The Supplier disclaims all responsibility and cannot be held liable for any damages caused to the Client or a third party due to the use of the Product not in accordance with its intended purpose.
The total or partial inability to use products due to incompatibility of materials shall not give rise to any compensation or reimbursement and shall not engage the responsibility of the Supplier.
18.5 CONDITIONS FOR USE OF PRODUCTS
The renting Client does not acquire any ownership rights over all or part of the product. They remain the property of the Supplier, whether or not they have been billed to the Client. The same applies to replaced parts and subassemblies.
The delivery of the products transfers the risks of the legal custody of these products and engages the responsibility of the Client in case of theft, loss, and for the damages they may cause during the use and possession of these products, until their return, excluding those arising from a product failure or the lessor.

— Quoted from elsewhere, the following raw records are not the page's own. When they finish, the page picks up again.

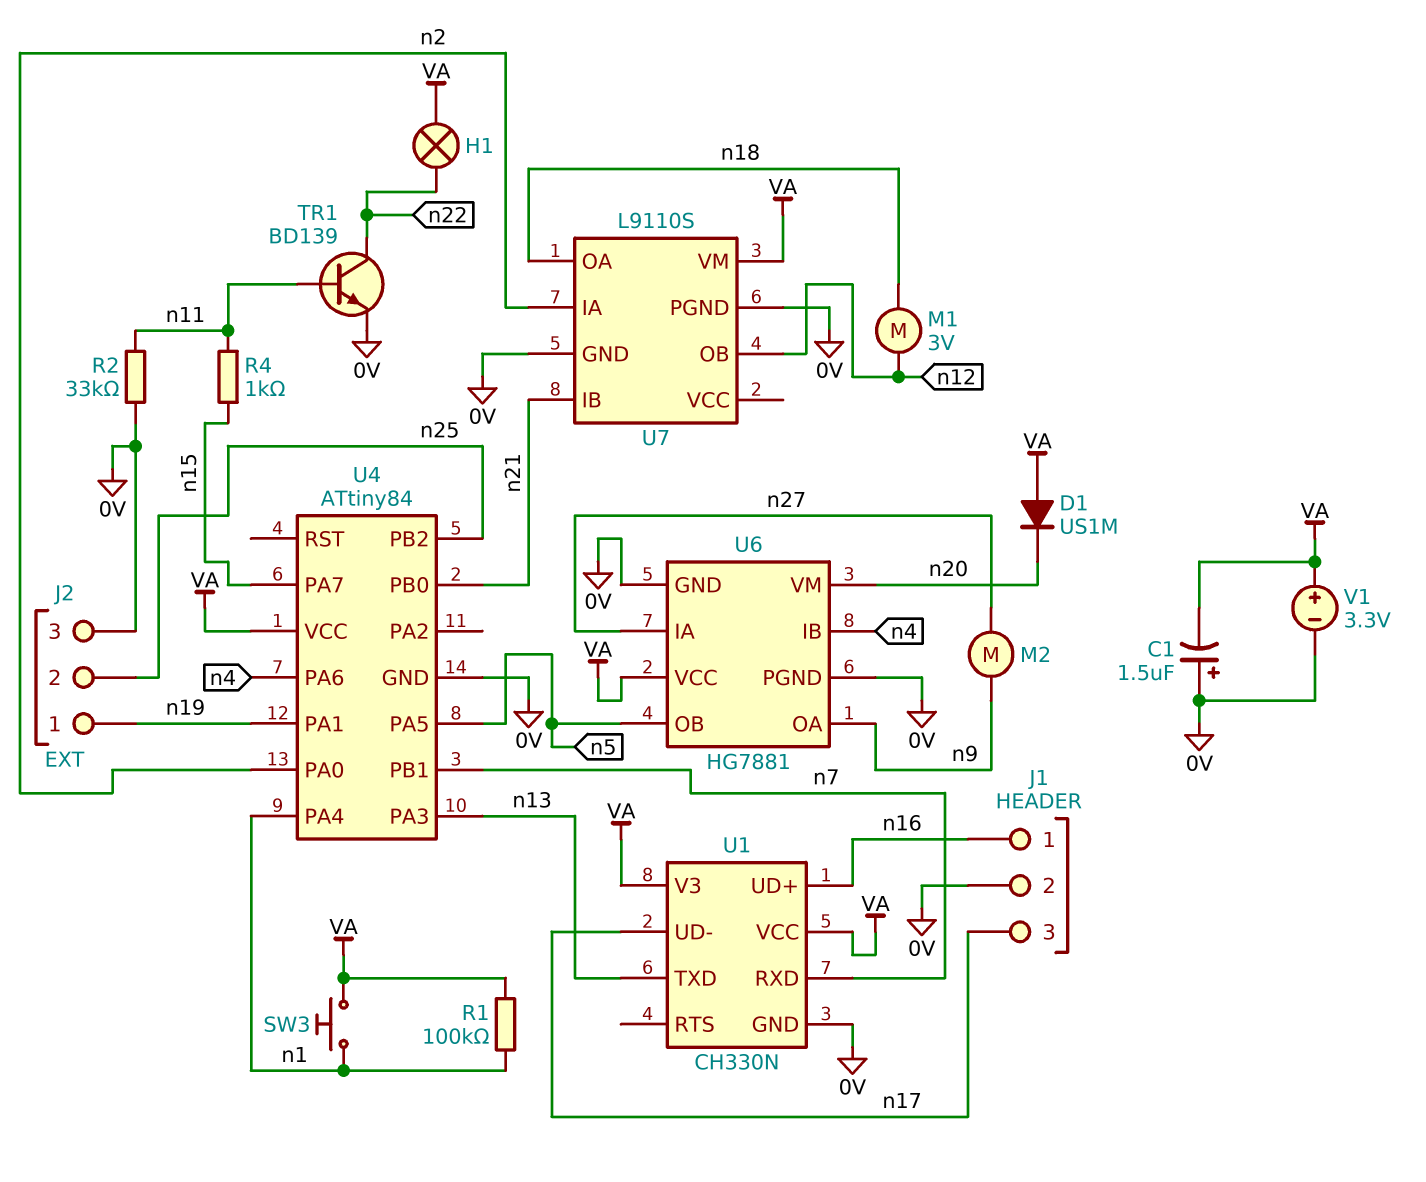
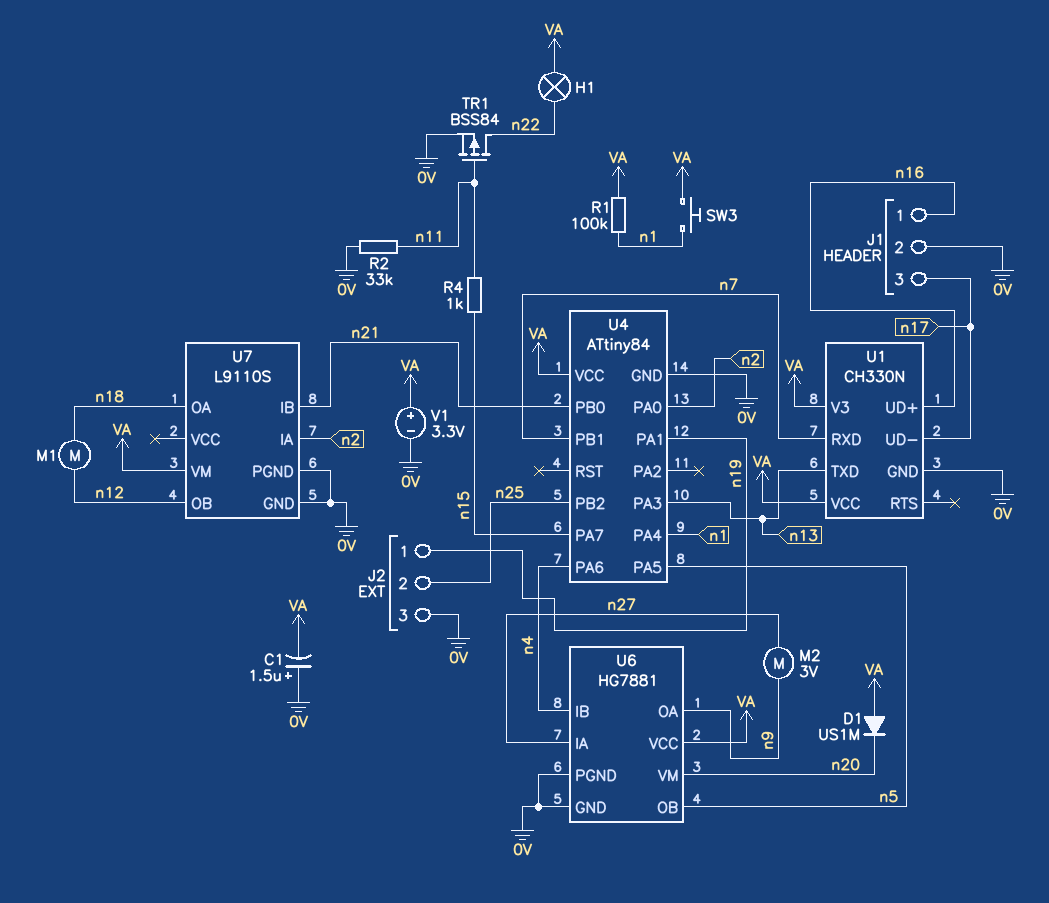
M1: motor 3V (n12, n18) -> motor (n12, n18)
M2: motor (n9, n27) -> motor 3V (n9, n27)
TR1: NPN BD139 (B n11, C n22, E 0V) -> PMOS BSS84 (G n11, D n22, S 0V)

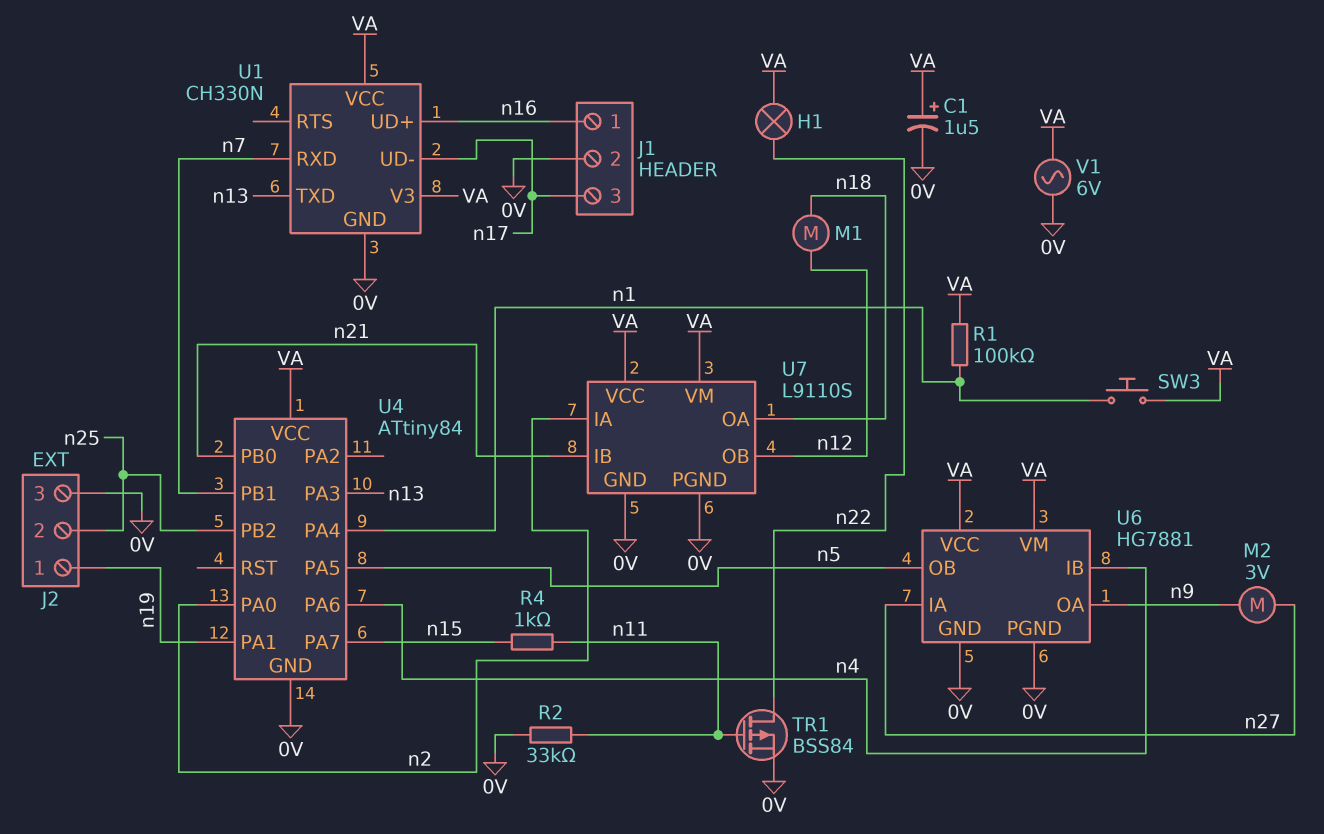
C1: 1.5uF (plus 0V, minus VA) -> 1.5uF (plus VA, minus 0V)
D1: diode US1M (A VA, K n20) -> none
U6 pin VM: n20 -> VA
U7 pin VCC: none -> VA
V1: 3.3V (plus VA, minus 0V) -> AC 6V (0V, VA)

18.5.1 INCIDENT AFFECTING THE ITEM SUBJECT TO RENTAL
a. Incident attributable to the client
The Client assumes this custody under their full responsibility and commits to taking all necessary care and diligence to avoid damaging the rented products and to take all necessary precautions regarding their use.
This responsibility includes any event that engages their liability (negligence, failure, imprudence…) occurring during their possession and use, whether covered by insurance guaranteeing their liability towards third parties or not.
Their responsibility will extend to the consequences of events arising during the period of possession and use but whose harmful consequences only become apparent after the return of the product to the Supplier.
b. Incident not attributable to the client
In the event of deterioration, alteration, or destruction of the product resulting from an external event independent of the Client’s will (force majeure, act of a third party…), the Client must return to the Supplier the amount of compensation received from their insurance for the rented product, insofar as the Client is not the owner of the item but is responsible for its custody.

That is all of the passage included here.